Equally important in leader preparation is the acquisition of the skills useful in changing other peoples' values and behavior. Helping followers mature is essential to the idea of inner leadership. Inner leaders see each follower, customer, and client as unique. They relate to each person in ways that enhance that individual (Lombardi, 2000). This kind of leadership requires the leader to adopt a mind-set that values people and that actualizes their common values. It is egalitarian. The leader seeks out opportunities and systems to share planning, decision making, and work methods determinations with each individual to add to that person's personal capacities to make a contribution and to help them mature into their best selves.

Focusing Self and Group

Part of this caring technique is focusing the attention of the group members on what they (the leaders) think is important. Centering the group on behavior that reflects the vision the leader has set defines a key element of inner leadership skill. The key here is that the vision is intended to realize the leader's needs whether or not it also realizes corporate needs.

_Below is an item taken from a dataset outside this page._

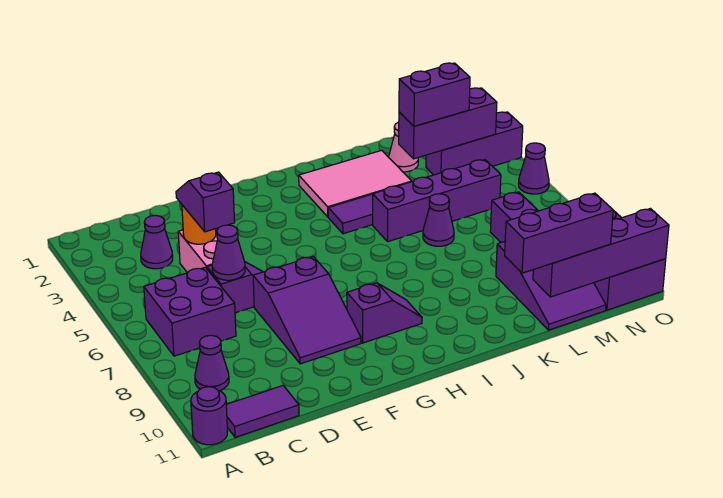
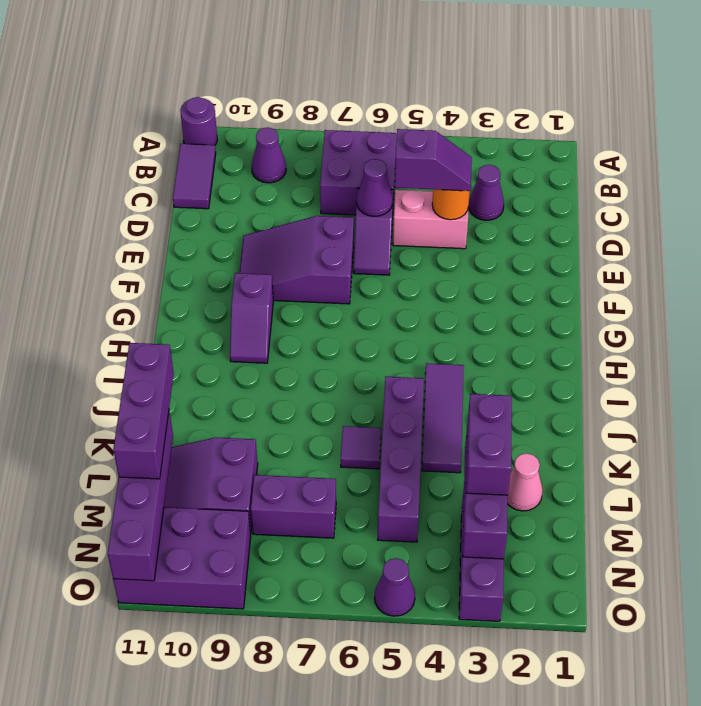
pink tile I2:K3 level 1 -> none
purple cone K6 level 1 -> purple tile K6 level 1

The literature is beginning to describe a variety of behaviors common to this new leadership. Bennis and Nanus (1985) identifies four major skills inner leaders demonstrate as they behave in their relationships with coworkers of all kinds. He says leaders have acquired skill in managing self, the work community's attention, its meaning, and its level of trust to help insure they accomplish their personal aims. They exercise these skills so followers can fully participate in doing the work the leader wants done. People want to make a difference, and if leaders let—help—them do it, they gain adherents to their vision objectives.